Pengobatan Alternatif, Orang Pintar yang Tolol II

20 18 3
                                    

"Barusan ibu ditelpon dari praktek beliau, katanya beliau meninggal siang ini," jelas ibu.

Dokter Budi meninggal? "Kenapa bisa?"

"Serangan jantung katanya. Padahal pagi tadi dia masih mengisi Poli Jiwa di Rumah Sakit,"

Dokter Budi bisa meninggal setiba-tiba ini? Tapi aku 'kan sudah buat janji dengannya. Harusnya dia menepati janji itu.

"Gi," ibu menyentuh bahuku.

Aku menggangguk, "Aku Lelah, istirahat dulu," aku melangkah ke arah kamarku.

"Kamu gak pa-pa, nak?" sayup suara ibu terdengar dibelakangku

Aku menggangguk, "Aku baik-baik saja, gak pa-pa," kuulang penggalan kalimat ibu, sambil terus melangkah masuk kamar. Kututup kembali pintu kamar dengan pelan, kubuka tasku dan meletakkannya di atas meja belajar. Aku naik ke atas ranjangku, kutarik bantal gulingku mendekat, dan mendekapnya erat-erat.

Ya, aku baik-baik saja. Dokter Budi, hanya dokter. Lagipula dia memang sudah tua, mungkin memang sudah saatnya dia mati. Semua juga akan begitu, akan mati. Seperti ayah, semua juga akan mati. Aku juga, mungkin suatu hari nanti.

***

Langkahku sesekali terperosok, menginjak pasir putih halus yang gembur. Seperti pasir pantai, tapi tidak terlihat garis pantainya.
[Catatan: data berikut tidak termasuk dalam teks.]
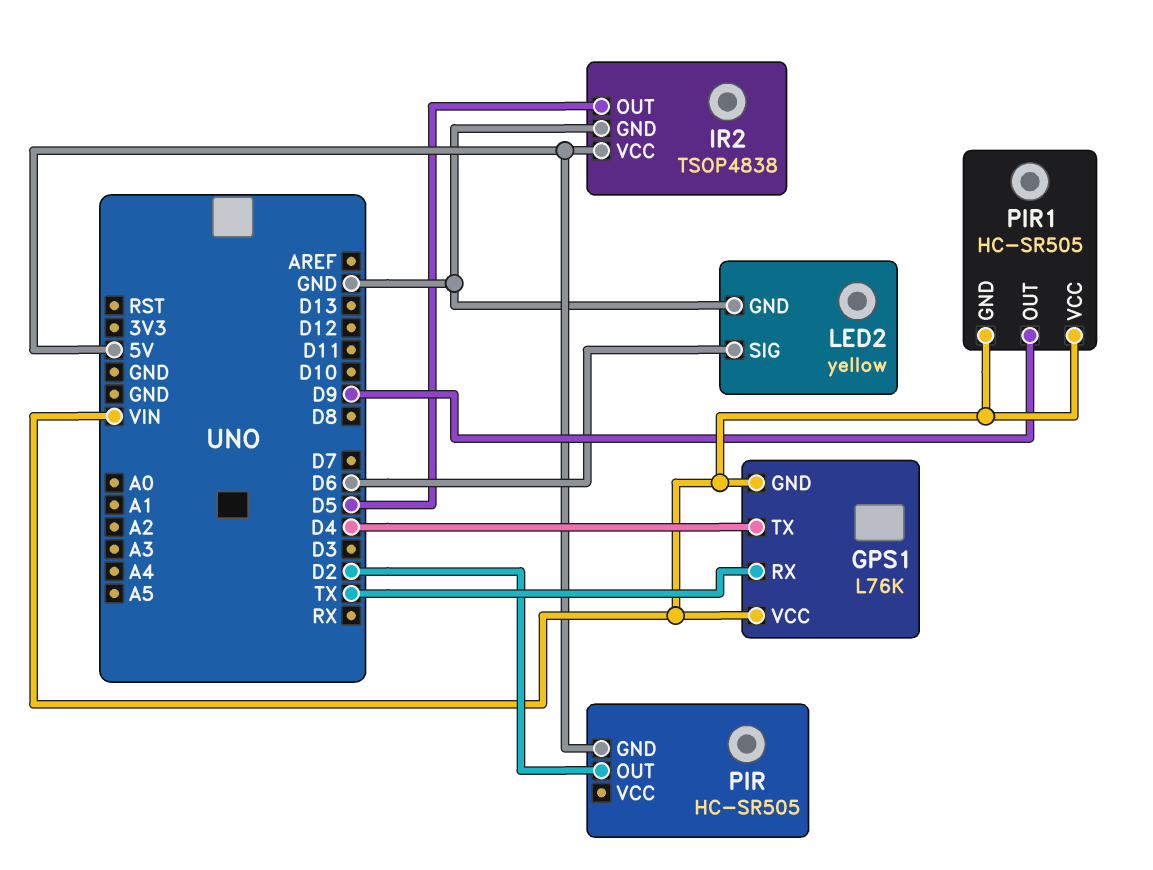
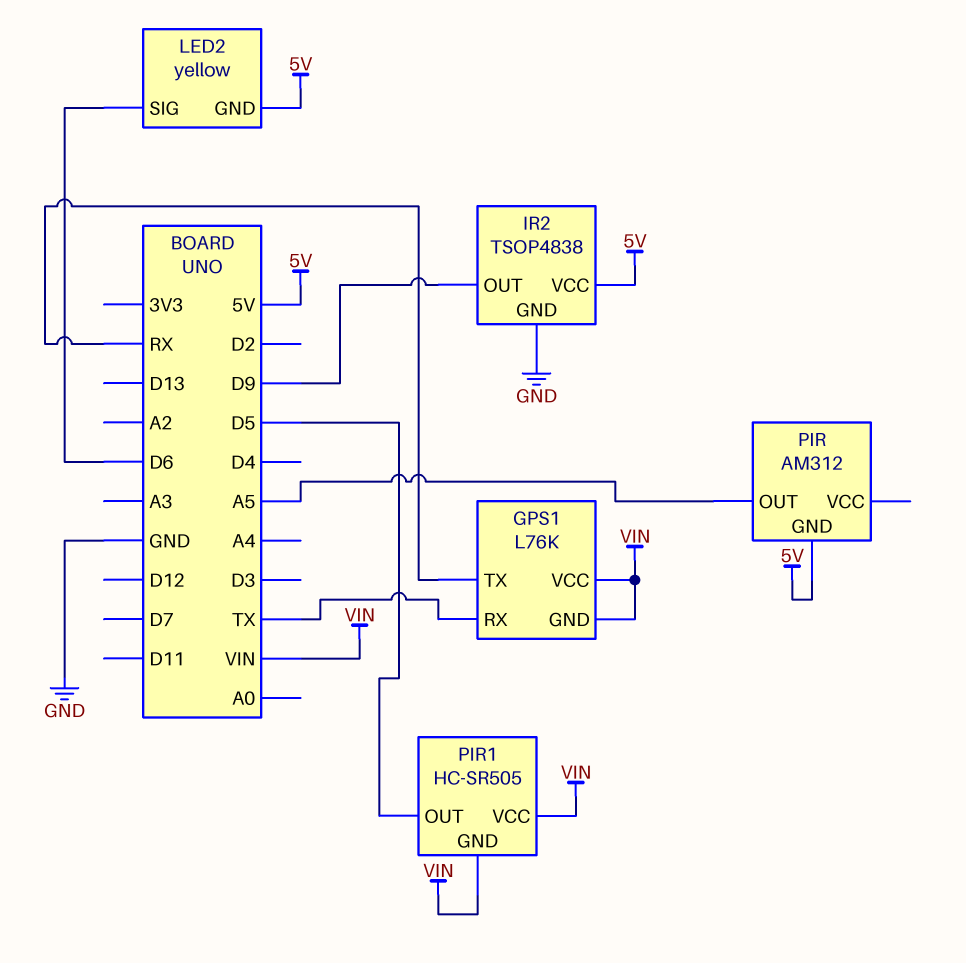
GPS1 pin TX: D4 -> RX
IR2 pin OUT: D5 -> D9
LED2 pin GND: GND -> 5V
PIR: HC-SR505 -> AM312
PIR pin OUT: D2 -> A5
PIR1 pin OUT: D9 -> D5

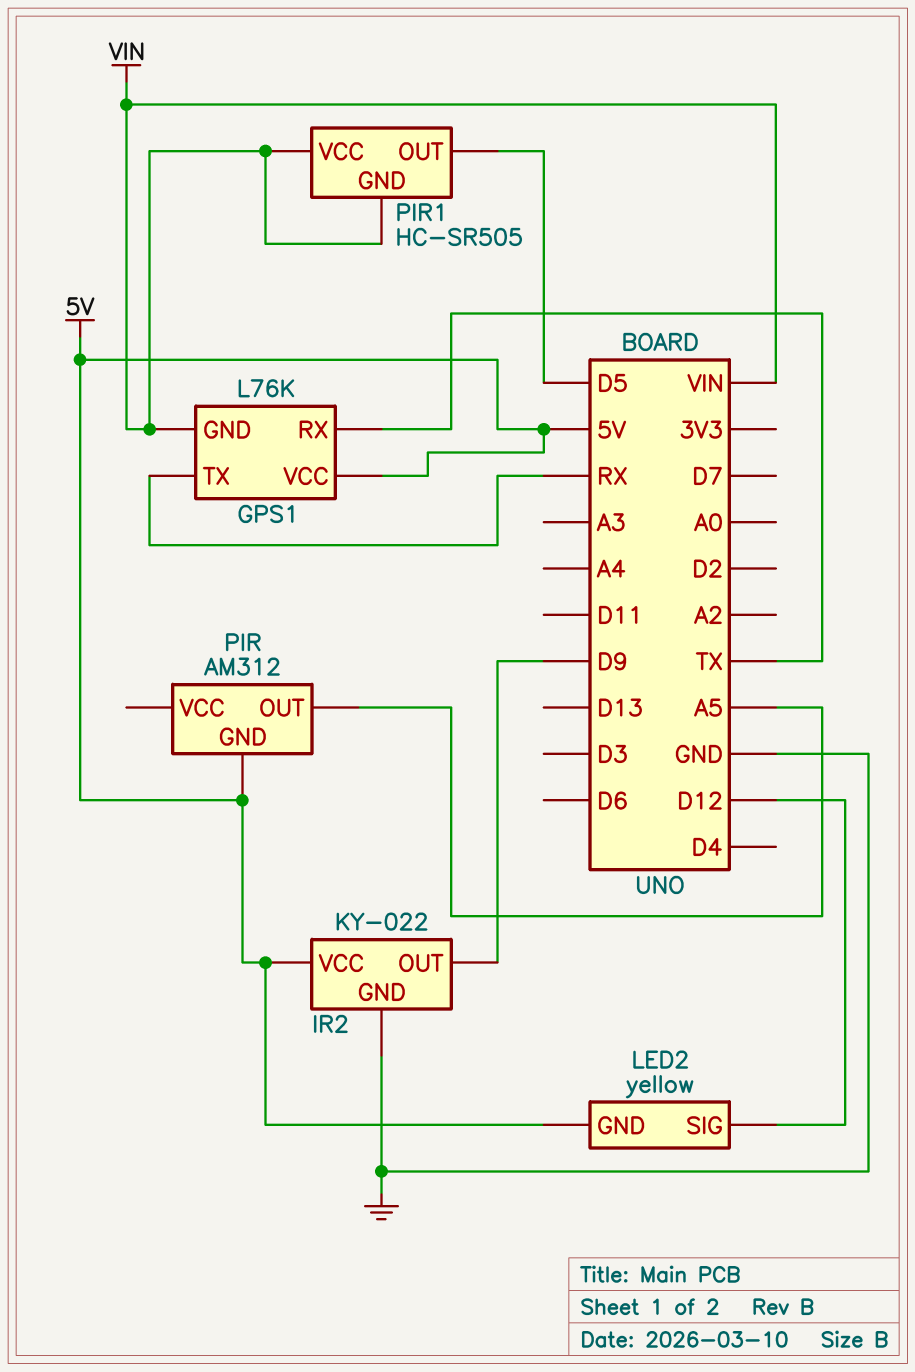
GPS1 pin VCC: VIN -> 5V
IR2: TSOP4838 -> KY-022
LED2 pin SIG: D6 -> D12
Hanya hamparan pasir putih sejauh mata memandang. Aku rasa aku sudah berjalan selama setengah jam nonstop. Atau sejam? Entahlah, aku tidak memakai jam, tidak membawa HP. Matahari tepat diatas kepala, dan tidak terlihat pergeserannya sejauh mana. Cuaca cerah, namun tidak terik. Langit penuh dengan awan, sesekali cahaya matahari meredup karena tertutup awan yang lewat.

"Seperti itu sudah sangat tepat, nak," terdengar suara pria berujar. Aku melihat sekeliling, tidak ada siapa-siapa. Seperti suara dokter Budi.

"Terus berjalan ya, Magi. Temukan tujuanmu. Teruskan kebiasaan yang menenangkanmu," ujarnya lagi. kembali aku melihat sekitar, sampai menunduk, mendongak. Tidak ada apa-apa.

"Dok?" aku memanggil, sambil memastikan bahwa itu benar dokter Budi.

Pasir didepanku terbang naik, berputar seperti tornado kecil, menggelung, memadat, dan mulai membentuk sosok manusia. Tiupan anginnya berhenti, menyisakan sosok dokter Budi yang menatapku sambil tersenyum. Matanya sendu, seperti menggambarkan kesedihan dan ketidakrelaan, tapi dia tersenyum manis, seperti ingin mengatakan bahwa semua baik-baik saja.

"Lalu saya bagaimana, dok?" aku tidak tahu harus bagaimana. Karena selama ini, dokter Budi benar-benar sudah membantuku melewati badai pemikiran yang bagiku sangat kencang menerpaku.

Dia tidak bicara. Dia masih tersenyum, lalu mengangguk pelan sambil mengedipkan kedua mata perlahan. Perlahan, tubuhnya luruh, kembali menjadi pasir. Aku terpaku ditempatku berdiri, tidak berniat mendekat ataupun menangkapnya. Ya, beliau berhak pergi dan beristirahat dengan tenang. Aku Cuma perlu terus berjalan, 'kan?

***

Aku terbangun oleh alarm yang ku set di ponselku. Sudah jam 5 pagi, dan aku masih memakai pakaian sekolah kemarin. Aku lapar sekali.

Saat aku keluar kamar, ibu sudah didapur, memasak sesuatu yang tercium seperti tumisan bawang. "Masak apa, Bu," tanyaku sambil mendekat.

Ibu menoleh, terlihat wajahnya antara cemas dan lega melihatku, "Magi, sudah bangun? Makan yuk," ujarnya sambil terus mengoseng isi teflonnya. "Itu udah masak nasi sama ikan goreng. Mau oseng kangkung? Ini lagi ibu buatin," katanya.

Aku duduk di bangku meja makan. Aku memperhatikan punggung ibu yang bergerak naik-turun seirama dengan Gerakan tangannya yang mengaduk-aduk isi Teflon. Cuma begitu tanggapannya? Dia tidak marah? Tidak cerewet seperti biasa?

"Kemaren kamu langsung tidur. Di sekolah ada makan sesuatu, Gi?" ibu mulai memindahkan sayurnya ke mangkuk kaca.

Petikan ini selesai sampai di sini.